Here’s where I give ideas to get over the glitch of your live streams and meetings.
Everyone has a glitch.
It’s going to happen in every single zoom or youtube stream. It’s going to happen, so don’t just try to eliminate the glitches, but plan on them.
- Do not start out a stream by squinting at the camera. Start out with something that’s good quality and has a plan to it. Immediately launch with a smile and the positive attitude you want to share
- You might not know if sound is working at the beginning, so start out with something silent and visual at the beginning, do a magic act for 3 minutes that’s totally silent or with music. After they like the thing you did, then you deserve to be able to adjust knobs for a second.
- You don’t know when people will join, so start it early with a countdown and make the first few minutes unessential (like just something fun and additive, or if it’s a meeting, maybe just some chit chat, or an off-topic discussion topic)
- Put together a mute plan. Most likely, if you’re muting people, you’ll need to do it because you don’t want to be making constant announcements “everyone mute your mic”
- There is a huge delay in every single interaction. Make a plan for what to do every single time you ask people to do something. Are you asking them to type feedback or requests in the comments? Don’t ask them for feedback and wait. Say “gimme a request in the comments and we’ll come back to those right after this little video”
- Do not read the comments on camera unless it’s entirely crucial.
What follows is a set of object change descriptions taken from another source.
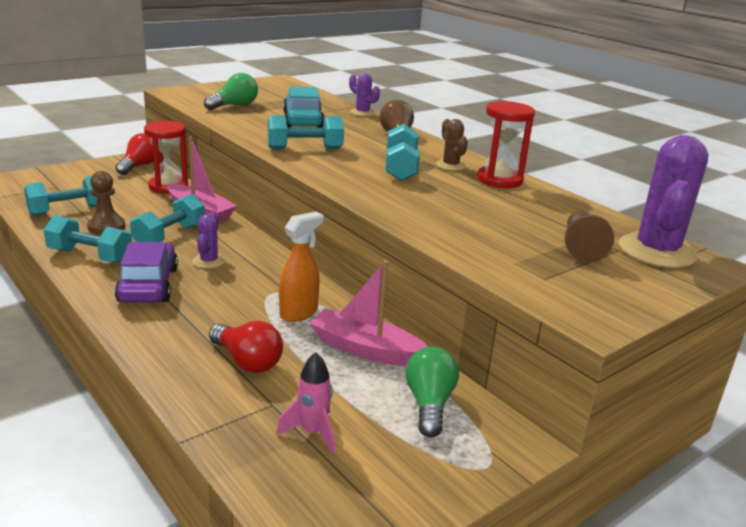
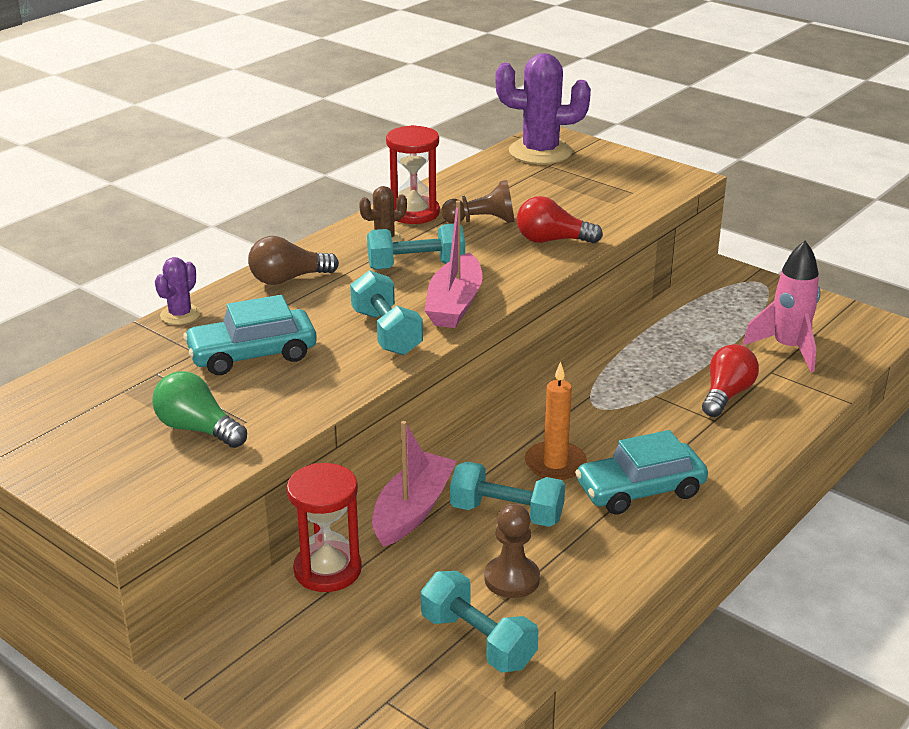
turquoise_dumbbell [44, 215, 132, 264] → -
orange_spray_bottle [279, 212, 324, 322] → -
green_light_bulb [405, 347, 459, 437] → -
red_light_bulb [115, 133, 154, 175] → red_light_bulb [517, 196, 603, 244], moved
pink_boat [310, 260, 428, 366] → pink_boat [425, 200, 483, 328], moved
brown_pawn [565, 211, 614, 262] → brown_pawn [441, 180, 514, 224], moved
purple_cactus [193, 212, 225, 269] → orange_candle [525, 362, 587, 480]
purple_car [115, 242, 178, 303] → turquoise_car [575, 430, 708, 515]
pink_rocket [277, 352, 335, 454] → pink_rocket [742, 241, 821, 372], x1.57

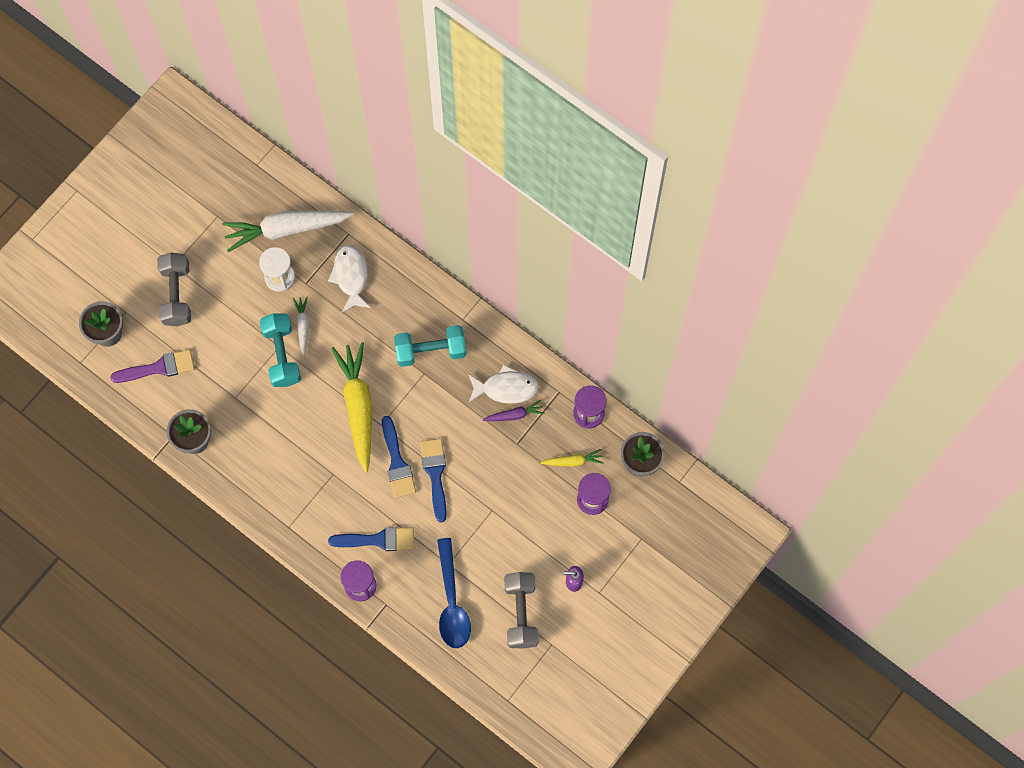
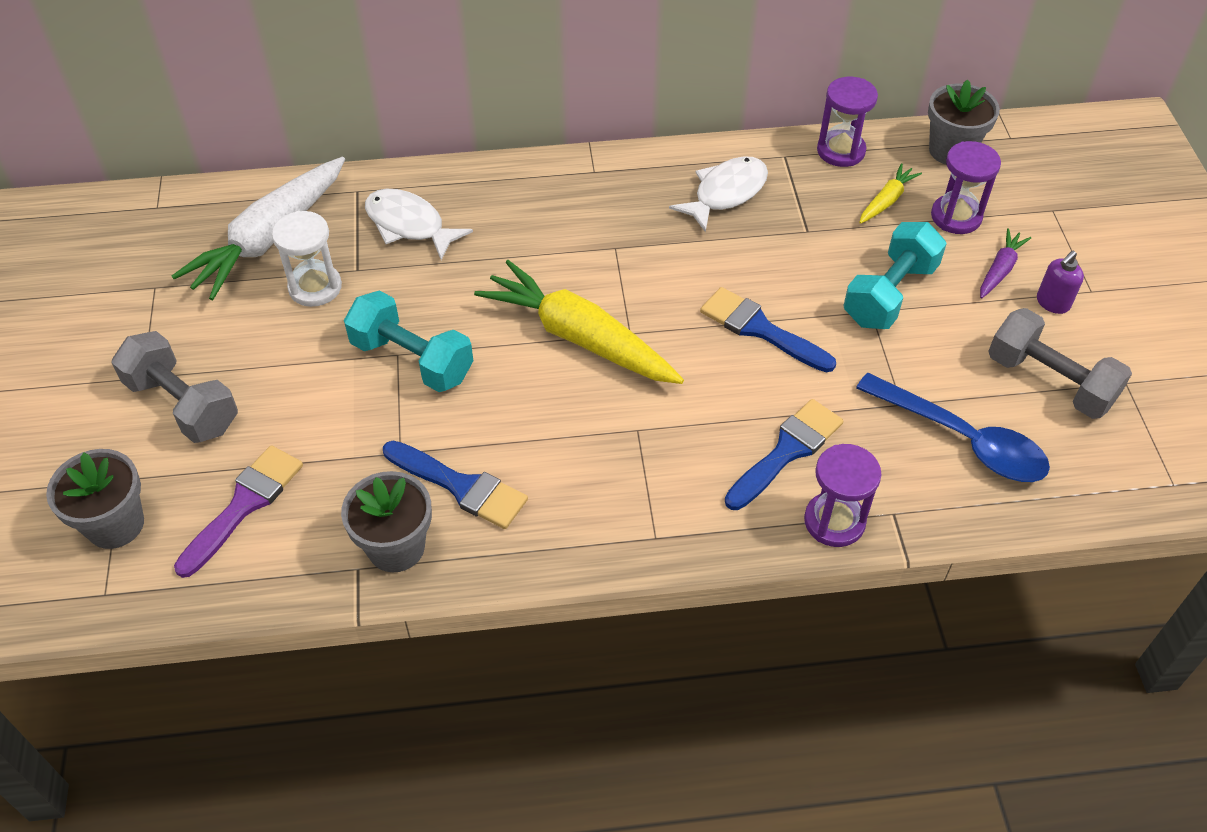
white_carrot [293, 297, 309, 355] → -
blue_brush [382, 416, 416, 498] → blue_brush [383, 441, 528, 529], moved
turquoise_dumbbell [394, 325, 466, 367] → turquoise_dumbbell [843, 222, 947, 329], moved
purple_carrot [483, 400, 545, 421] → purple_carrot [980, 228, 1031, 299], moved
It’s better to cut away to something else of value if you must be reading comments. Otherwise, get someone to moderate comments and text you a single comment at a specific time, or get off camera to read the comments.
- Have someone run the tech side of everything if you’re the on-screen performer.
- Send invites to people, then remind them before the thing. Could be 45 minutes before or ten minutes before. one glitch is people forgetting
- Figure out how to add more value to the experience so that when a glitch happens it’s more forgivable
- If your presentation is mostly visual, plan a few audio things you can pop in if the camera goes out and vise versa. I’m not talking about an “under construction” screen, I’m talking about something that moves the presentation forward
- When you’re going into a moment that’s more prone to glitches, lead in with positivity and value and maybe a cliff-hanger. Eg: it’s actually fun to see someone fiddle with their camera while we’re waiting to see the greatest gift that’s ever been given to them. It’s not fun to wait for no reason.
- It might take a minute to switch inputs from camera to slideshow for example, so you need a plan of something to do during that time.
- If you are doing a guest interview and your guest’s camera cuts out, have plans for what to do immediately instead of just staring and pointing out that you’re having trouble. eg: while we get Sally reconnected, she did some amazing connection with the children of Africa… Here’s a video of that…
- Push through when you question whether things are working. It’s way better to watch someone confidently smiling and talking on mute than someone grumbling at OBS because they don’t know whether the sound is on.
Live streaming entertainment has a hefty tax. To do it right, you’ll need to pay that tax by creating contingency content and plans that you might not use. Backups for backups that might just sit there. If you decide to not pay the tax, your other participants will pay it and it will suck.